Second, in the induction type power supply system, the factors affecting the power transmission loss between the power supply terminal and the power receiving terminal are very complex. The power loss may be affected by various events such as functionalities of circuit elements, matching of the coil and the magnetic material, relative distance and horizontal location offsets of the coils in both terminals, and media characteristics between the coils, e.g., metal paints on the coils. Since there are numerous affecting factors, the power losses of the products due to element offsets are different. Therefore, the threshold value cannot be too severe, which results in a limited protection effect.
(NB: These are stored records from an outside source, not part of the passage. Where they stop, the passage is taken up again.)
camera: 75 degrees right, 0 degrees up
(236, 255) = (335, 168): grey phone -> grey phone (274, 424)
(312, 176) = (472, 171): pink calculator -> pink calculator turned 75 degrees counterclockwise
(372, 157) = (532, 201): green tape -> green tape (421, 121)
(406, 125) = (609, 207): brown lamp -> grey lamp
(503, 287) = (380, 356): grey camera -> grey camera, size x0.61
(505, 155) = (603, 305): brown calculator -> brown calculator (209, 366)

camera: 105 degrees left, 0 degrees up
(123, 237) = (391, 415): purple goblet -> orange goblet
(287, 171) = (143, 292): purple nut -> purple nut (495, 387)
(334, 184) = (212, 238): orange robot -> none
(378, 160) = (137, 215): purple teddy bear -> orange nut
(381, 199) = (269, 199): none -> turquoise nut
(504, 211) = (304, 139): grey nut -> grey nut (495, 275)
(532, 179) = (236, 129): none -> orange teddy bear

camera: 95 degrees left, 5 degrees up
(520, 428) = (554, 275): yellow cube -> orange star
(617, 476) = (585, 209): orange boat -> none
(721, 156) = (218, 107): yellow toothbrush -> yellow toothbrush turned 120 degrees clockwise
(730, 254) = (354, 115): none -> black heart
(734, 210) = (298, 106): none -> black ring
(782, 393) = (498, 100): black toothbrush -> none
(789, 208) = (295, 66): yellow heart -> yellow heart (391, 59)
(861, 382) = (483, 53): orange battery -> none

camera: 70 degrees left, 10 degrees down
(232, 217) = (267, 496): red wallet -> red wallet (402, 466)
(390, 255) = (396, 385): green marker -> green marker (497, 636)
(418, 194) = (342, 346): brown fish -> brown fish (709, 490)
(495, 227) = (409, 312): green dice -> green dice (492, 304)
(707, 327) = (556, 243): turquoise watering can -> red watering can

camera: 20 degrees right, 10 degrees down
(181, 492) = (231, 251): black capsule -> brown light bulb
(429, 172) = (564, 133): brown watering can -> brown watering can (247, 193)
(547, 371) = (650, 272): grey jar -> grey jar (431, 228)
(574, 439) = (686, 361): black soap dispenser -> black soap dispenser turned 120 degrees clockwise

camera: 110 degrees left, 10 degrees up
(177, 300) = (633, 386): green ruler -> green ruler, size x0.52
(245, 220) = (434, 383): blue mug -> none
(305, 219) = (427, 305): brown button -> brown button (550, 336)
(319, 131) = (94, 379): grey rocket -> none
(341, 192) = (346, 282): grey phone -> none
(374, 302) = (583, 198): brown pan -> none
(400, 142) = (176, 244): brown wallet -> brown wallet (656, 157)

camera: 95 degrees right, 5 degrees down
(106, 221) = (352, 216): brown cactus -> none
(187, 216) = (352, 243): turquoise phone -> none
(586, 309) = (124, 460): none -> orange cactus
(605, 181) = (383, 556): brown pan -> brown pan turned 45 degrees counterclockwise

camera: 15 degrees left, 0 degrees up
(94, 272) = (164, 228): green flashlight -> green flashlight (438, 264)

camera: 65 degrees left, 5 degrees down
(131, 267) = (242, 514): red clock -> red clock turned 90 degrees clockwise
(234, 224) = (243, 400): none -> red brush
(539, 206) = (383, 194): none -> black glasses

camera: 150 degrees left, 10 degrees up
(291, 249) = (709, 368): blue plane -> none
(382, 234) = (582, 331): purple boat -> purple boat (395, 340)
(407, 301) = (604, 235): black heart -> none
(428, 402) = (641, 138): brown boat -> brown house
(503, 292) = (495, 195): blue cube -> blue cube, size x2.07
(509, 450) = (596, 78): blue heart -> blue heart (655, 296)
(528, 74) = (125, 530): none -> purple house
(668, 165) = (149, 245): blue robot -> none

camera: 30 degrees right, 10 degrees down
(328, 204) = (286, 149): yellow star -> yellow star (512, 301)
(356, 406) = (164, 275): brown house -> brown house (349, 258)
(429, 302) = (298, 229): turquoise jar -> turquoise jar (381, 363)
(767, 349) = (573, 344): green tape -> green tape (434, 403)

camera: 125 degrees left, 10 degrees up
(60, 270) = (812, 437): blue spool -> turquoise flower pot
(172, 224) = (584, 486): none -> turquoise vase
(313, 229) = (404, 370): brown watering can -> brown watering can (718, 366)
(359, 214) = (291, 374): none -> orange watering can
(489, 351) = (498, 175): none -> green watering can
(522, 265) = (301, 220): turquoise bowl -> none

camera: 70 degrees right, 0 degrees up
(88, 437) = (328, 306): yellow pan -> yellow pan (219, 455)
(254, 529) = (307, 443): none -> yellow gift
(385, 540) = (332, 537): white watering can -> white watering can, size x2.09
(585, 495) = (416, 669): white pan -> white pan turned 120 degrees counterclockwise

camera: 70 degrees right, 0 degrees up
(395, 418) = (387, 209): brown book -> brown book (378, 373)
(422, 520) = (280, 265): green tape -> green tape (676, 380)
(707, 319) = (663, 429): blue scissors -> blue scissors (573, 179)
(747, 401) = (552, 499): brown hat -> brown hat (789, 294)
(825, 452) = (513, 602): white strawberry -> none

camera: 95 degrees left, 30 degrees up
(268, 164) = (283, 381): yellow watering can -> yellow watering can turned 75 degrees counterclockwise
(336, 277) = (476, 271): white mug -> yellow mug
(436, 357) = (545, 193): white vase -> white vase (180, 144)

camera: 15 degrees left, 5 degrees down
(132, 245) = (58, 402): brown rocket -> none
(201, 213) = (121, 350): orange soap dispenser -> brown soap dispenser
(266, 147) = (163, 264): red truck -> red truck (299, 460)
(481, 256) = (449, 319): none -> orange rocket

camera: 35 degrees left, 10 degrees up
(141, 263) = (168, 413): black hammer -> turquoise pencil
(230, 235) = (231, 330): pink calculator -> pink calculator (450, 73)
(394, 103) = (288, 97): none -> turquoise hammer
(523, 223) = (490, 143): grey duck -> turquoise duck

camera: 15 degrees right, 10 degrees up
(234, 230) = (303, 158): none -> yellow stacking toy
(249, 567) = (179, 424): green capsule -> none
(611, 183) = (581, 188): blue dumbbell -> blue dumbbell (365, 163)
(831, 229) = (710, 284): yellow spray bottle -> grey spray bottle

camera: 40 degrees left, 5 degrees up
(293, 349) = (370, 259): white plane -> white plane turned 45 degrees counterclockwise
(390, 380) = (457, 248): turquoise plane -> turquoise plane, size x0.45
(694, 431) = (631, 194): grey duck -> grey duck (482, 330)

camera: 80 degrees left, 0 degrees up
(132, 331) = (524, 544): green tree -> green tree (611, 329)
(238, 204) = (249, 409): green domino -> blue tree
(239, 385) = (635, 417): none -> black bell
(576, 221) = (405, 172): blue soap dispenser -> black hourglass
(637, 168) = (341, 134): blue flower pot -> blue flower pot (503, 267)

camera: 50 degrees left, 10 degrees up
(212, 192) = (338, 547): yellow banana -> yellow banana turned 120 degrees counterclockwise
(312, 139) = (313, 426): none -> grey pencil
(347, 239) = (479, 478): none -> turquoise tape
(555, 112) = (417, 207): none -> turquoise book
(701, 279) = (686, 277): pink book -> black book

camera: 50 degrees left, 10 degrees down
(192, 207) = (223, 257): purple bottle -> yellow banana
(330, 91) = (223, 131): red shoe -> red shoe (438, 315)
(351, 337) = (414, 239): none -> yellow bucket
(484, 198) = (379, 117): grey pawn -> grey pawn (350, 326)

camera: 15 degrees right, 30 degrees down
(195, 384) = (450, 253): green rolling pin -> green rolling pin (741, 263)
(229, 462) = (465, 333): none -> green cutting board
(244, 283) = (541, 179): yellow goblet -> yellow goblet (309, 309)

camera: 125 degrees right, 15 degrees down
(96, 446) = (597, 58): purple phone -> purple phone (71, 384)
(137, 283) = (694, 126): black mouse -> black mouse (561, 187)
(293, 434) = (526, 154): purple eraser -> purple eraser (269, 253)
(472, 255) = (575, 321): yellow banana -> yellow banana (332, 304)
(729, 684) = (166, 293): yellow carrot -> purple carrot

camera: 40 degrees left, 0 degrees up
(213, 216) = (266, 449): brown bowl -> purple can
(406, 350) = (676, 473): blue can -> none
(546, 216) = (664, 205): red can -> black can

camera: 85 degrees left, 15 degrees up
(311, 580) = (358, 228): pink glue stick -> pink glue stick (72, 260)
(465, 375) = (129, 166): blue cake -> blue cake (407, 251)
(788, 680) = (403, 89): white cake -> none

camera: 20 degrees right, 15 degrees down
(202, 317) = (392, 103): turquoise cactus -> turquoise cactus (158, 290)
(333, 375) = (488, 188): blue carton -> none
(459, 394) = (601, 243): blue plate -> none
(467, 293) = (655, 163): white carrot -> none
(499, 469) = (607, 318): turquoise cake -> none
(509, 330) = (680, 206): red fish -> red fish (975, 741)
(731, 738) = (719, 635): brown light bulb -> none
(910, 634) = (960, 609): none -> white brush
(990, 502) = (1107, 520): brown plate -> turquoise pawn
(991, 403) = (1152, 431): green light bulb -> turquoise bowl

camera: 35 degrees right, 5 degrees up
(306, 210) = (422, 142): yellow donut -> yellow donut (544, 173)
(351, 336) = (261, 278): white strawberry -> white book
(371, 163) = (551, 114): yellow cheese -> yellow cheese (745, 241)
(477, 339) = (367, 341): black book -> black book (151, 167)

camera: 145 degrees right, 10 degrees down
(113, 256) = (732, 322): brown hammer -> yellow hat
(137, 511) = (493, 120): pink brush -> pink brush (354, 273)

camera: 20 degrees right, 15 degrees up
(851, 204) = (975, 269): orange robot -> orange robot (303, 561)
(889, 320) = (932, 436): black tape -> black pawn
Third, in the industry associated with the induction type power supply system, the power supply terminal and power receiving terminal of an induction type power supply system may be manufactured by different manufacturers and/or in different periods based on commercial circulation. The configuration of the above threshold value is usually implemented in the power supply terminal, but the related power setting should be adjusted for various types of power receiving circuits. It is hard to fully consider the characteristics of every type of power receiving circuits, such that compatibility problems are unavoidable.
Fourth, a circuit for implementing power measurements should be disposed in each of the power supply terminal and power receiving terminal, and the related circuit cost is necessary. In order to perform power measurements with high accuracy, the implementation requires a more complex circuit and thus requires a higher cost. The difficulty of the implementation is also higher.
Fifth, different power settings may possess different power losses. For example, an induction type power supply system has an output power equal to 5 watts (W). Assuming that its basic power loss substantially ranges from 0.5 W to 1 W, the power loss generated by the intruding metal may not be detected if the power loss is within 1 W. If the output power is increased to 50 W, the basic power loss will significantly increase to a range between 5 W and 10 W with the same circuit design. The power threshold for determining the intruding metal should also be increased with the same ratio. In such a condition, many types of intruding metals may not be detected. For example, the power loss generated by a paper clip is quite small, and is easily ignored by the conventional intruding metal detection method, while the electromagnetic induction energy received by the paper clip is still large enough to generate high temperature and cause an accident. In other words, the conventional intruding metal detection method is not feasible when the induction type power supply system is supplying power, especially when the supplied power is high.
Thus, there is a need to provide another method of detecting the intruding metal, in order to improve the protection effects on the induction type power supply system.